The potential baby

Kathryn Crawford SaxerCareer Management

“Are you using birth control?” I asked a beloved coaching client, a junior executive on the East Coast.

There was a shocked silence on the other end of the phone line. After a pause, she allowed that she is on the pill.

She had two offers on the table: a VP role leading a large organization and a senior manager role without direct reports.

She’s also thinking about having her first baby.

“So you have a couple of months to decide to go off the pill, a couple of months for your body to adjust to being off the pill, a couple of months to actually get pregnant if everything goes well — that’s maybe a year right there,” I calculated. “And then the actual pregnancy.”

You could be two years from a baby, plus or minus a year,” I told her. “Two years could be a wealth of time.”

I read Facebook executive Sheryl Sandberg’s book, “Lean In,” one summer afternoon in the hammock in my backyard (once my kids were old enough to allow me to read all afternoon!). Years later, the themes in her book still resonate: to go for it until the decision to take a step back (if that’s what you want to do) is right in front of you, cooing and crying and lovely. Not to step back from developing your career years and years before that baby is in your arms.

“Lean In” is exactly what my client was thinking about.

This client is highly ambitious, qualified, educated, credentialed, skilled, brilliant (totally intimidating, actually). She has the intellectual and emotional capacity for a big, demanding job — and she’s hungry for it.
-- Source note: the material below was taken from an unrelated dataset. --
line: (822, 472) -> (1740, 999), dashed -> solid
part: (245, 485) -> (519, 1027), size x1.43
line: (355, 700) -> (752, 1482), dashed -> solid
But she’s thinking about taking a smaller role as she plans out the next several years of her life. The best laid plans of mice and mothers …

“How are you with being bored?” I asked her. She answered with phrases like “soul crushing” and “chew off my right arm.”

“I’m worried that the manager role might be a little boring, but that might be good as I figure out a baby,” she mused.

In my office, I have seen many things that can go awry in a job — serious mistakes, ambivalent managers, poor fit, for example — and boredom is right up there among the worst offenders.

Boredom is exhausting, enervating and debilitating for a driven professional. Feeling under-utilized and under-appreciated gnaws at your self-confidence, your self-esteem, your drive.

Boredom is insidious because it seems like having that extra time, breathing room and lower stress would be a great solution. Over and over, I have seen with my coaching clients that this is not the case.

“Tell me if I’m following,” I asked my client. “You’re considering a role that you think might be boring because you might get pregnant in the next couple of years. You’re considering walking away from a role that you think might be super interesting because you can’t figure out right now how you would fit a baby into it. Am I tracking?” (I didn’t go into the hundreds of thousands of dollars in lost income and the opportunity costs and the heartbreak of potentially not getting pregnant.)

There was silence on the other end of the line.

“I could probably get a lot done in two years,” she said.